The regulator, the Securities and Exchange Commission of Pakistan (SECP), has now granted two takaful licenses and has up to 10 applications currently being finalized, said Faraz Uddin Amjad, Joint Director of the SECP's insurance division.
Pakistan introduced new takaful rules in 2012, allowing the use of takaful windows, which enables insurers to offer sharia-compliant and conventional products side by side, provided client money is segregated.
This prompted a legal challenge by the country's five full-fledged takaful firms claiming the rules gave conventional insurers an unfair advantage, with the legal dispute finally being resolved in May of this year.
The regulator expects at least half of Pakistan's 50 conventional insurers will eventually offer takaful products.
Takaful is seen as a bellwether of consumer appetite for Islamic finance products. It is based on the concept of mutuality: The takaful company oversees a pool of funds contributed by all policyholders, and from which claims are paid.
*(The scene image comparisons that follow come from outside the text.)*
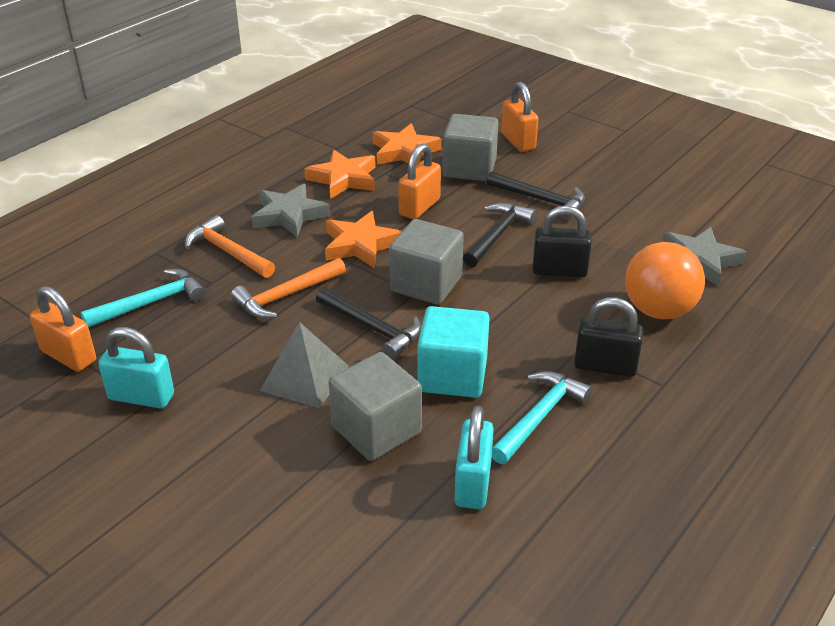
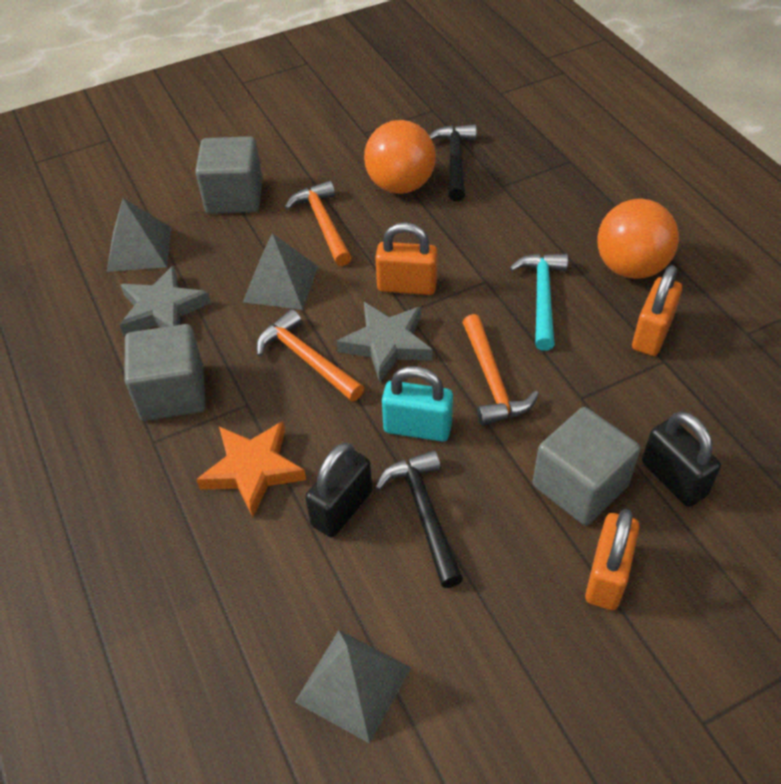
black hammer: 3 -> 2
grey pyramid: 1 -> 3
orange ball: 1 -> 2
orange hammer: 2 -> 3
orange star: 3 -> 1
turquoise cube: 1 -> 0
turquoise hammer: 2 -> 1
turquoise padlock: 2 -> 1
Pakistan's conventional insurers have been barred from offering Islamic products since the first takaful rules were introduced in 2005, but regulators have been keen to increase overall insurance coverage in the country.
Insurance penetration, measured as total premiums to gross domestic product, has hovered at 0.7 percent of GDP for the last decade and now stands at 0.9 percent of GDP, Amjad said.
This ranks as the third-lowest level in Asia, against 4.1 percent of GDP for India, a report by Swiss Re said.
Takaful has contributed marginally, the sector represents about five percent of the total insurance market, although this is expected to change in the coming year.
"At least in the first year (2015) it should go into double digits. On price and service I think it will have a lot of impact," Amjad said.
United Insurance Company of Pakistan has said it plans to enter the takaful market. EFU Group, Pakistan's largest insurer, plans takaful windows for both its life and general businesses .
Conventional insurers are bigger in size and have operated for longer, whereas takaful companies are on average five to six years old, but sharia compliant products can have greater appeal to consumers, Amjad said.
"The conventional ones have a bigger branch network, more outreach, more assets - because of that they would be able to provide the products to a larger part of the population.
"Individuals would, of course, care about price and service, but they would be more concerned about the religious ethos."
The regulator sees greater opportunity in life insurance although commercial lines of business could also find appeal in rural markets where the demand for products like crop, agricultural, livestock insurance is increasing, said Amjad.
Such an increase in activity could face challenges, in particular a lack of experienced staff as well as the need for Islamic re-insurance products to help manage excess risk.
"The risk which I see is capacity risk, both at insurer level and the regulatory level, technical capacity, human capacity."
Conventional insurers must allocate 50 million rupees ($506,000) in capital to their window operations, a requirement that was not in the original rules introduced in 2012.